Characterization of a novel Mycobacterium bovis secreted antigen containing PGLTS repeats.

Serum from naturally infected cattle was used to identify a novel Mycobacterium bovis antigen from an expression library. The first recombinant product identified was a fusion protein with lacZ (55 kDa). A clone containing the whole gene was also obtained. This clone expressed a 38-kDa protein. A rabbit serum against the recombinant antigen reacts in M. bovis supernatants with two proteins of 36 and 34 kDa. The new protein was called P36/P34. The gene cloned has a deduced amino acid sequence with a predicted molecular mass of 28 kDa, showing a characteristic signal sequence for exportation. The protein bears partial homology to a 28-kDa protein from M. leprae. An interesting feature of the P36/P34 sequence is that it contains several PGLTS repeats, which are not present in the M. leprae protein. Antigenic determinants seem also to be conserved between the two proteins because sera from leprosy patients recognized the recombinant M. bovis protein.

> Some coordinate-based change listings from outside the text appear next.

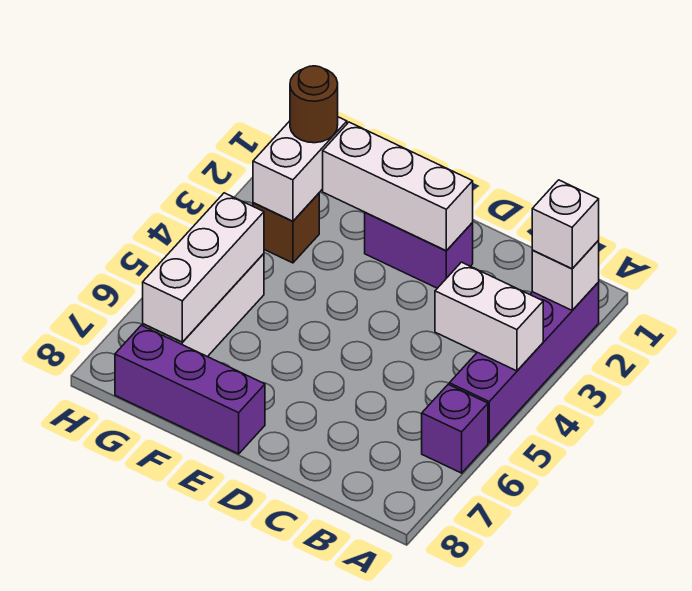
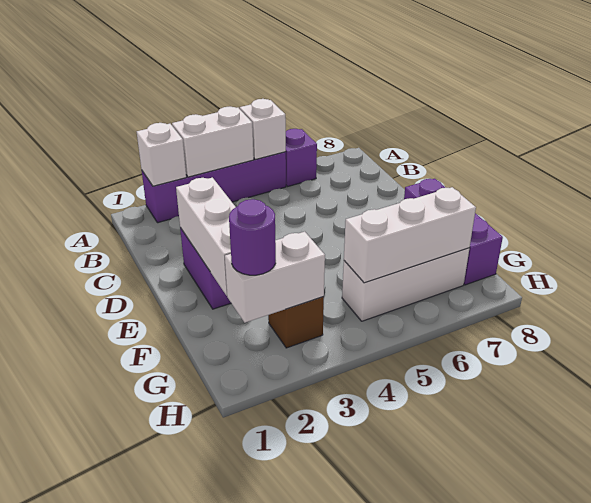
white brick A2 level 3 -> white brick A5 level 2
white brick A4:B4 level 2 -> white brick A3:A4 level 2
brown round brick G2 level 3 -> purple round brick G2 level 3

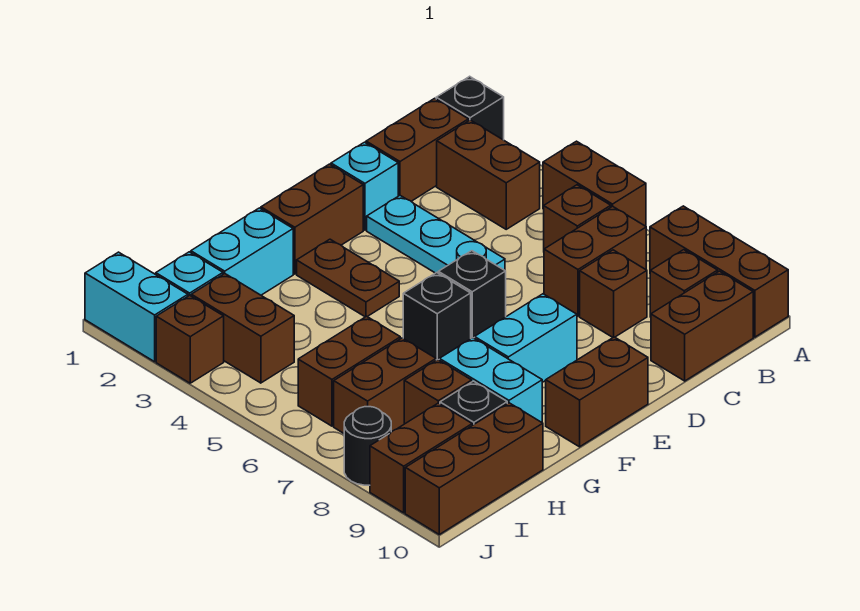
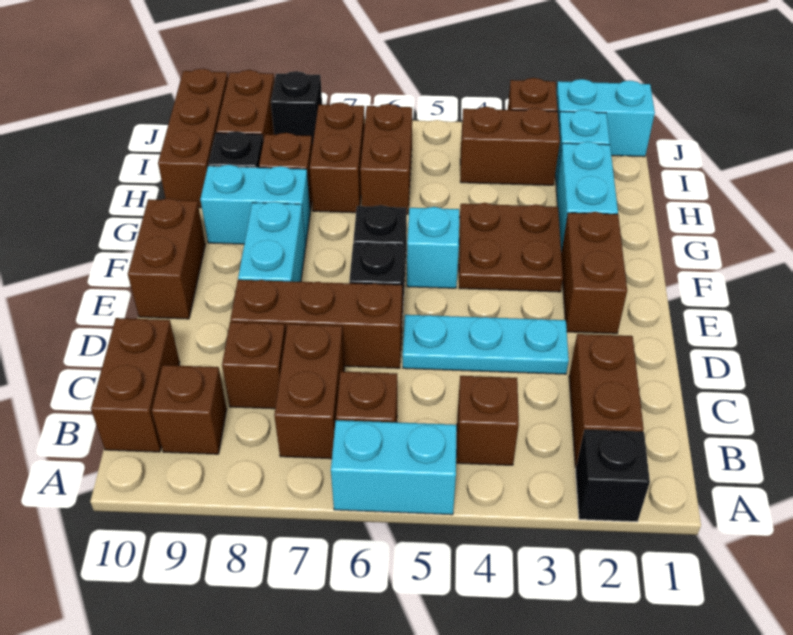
brown brick A5:A6 level 1 -> cyan brick A5:A6 level 1
brown brick A8:A10 level 1 -> brown brick D6:D8 level 1
brown brick B3:B4 level 1 -> brown brick B4 level 1
cyan brick D2 level 1 -> cyan brick F5 level 1
brown plate F3:F4 level 1 -> brown plate F3:G4 level 1
black round brick J8 level 1 -> black brick J8 level 1

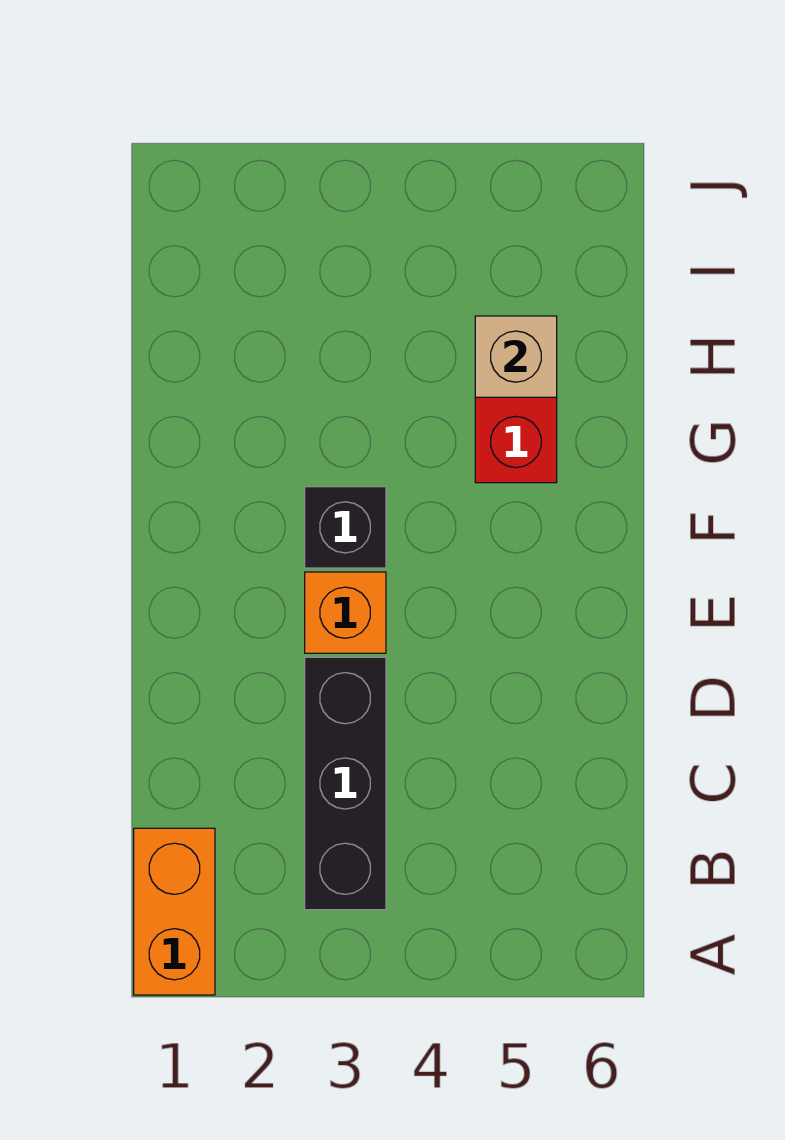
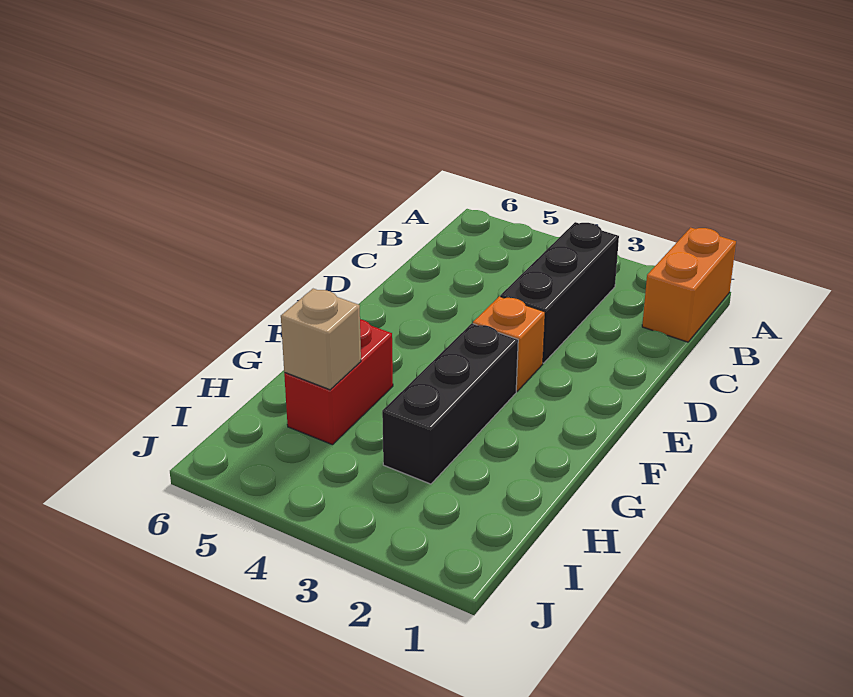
black brick F3 level 1 -> black brick F3:H3 level 1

The discrepancy among the molecular mass deduced from the sequence (28 kDa), that of the recombinant protein in Escherichia coli (38 kDa), and that of the native protein in M. bovis (36 and 34 kDa) could be attributed to posttranslational modifications or to the high proline content that may alter the migration properties of the protein. This antigen seems to be immunodominant during bovine tuberculosis, because 8 of 9 serum specimens from diseased cattle are reactive. The homology among the M. leprae 28-kDa protein, the protein described in this article, and a recently described M. tuberculosis protein suggests the existence of a new protein family in mycobacteria.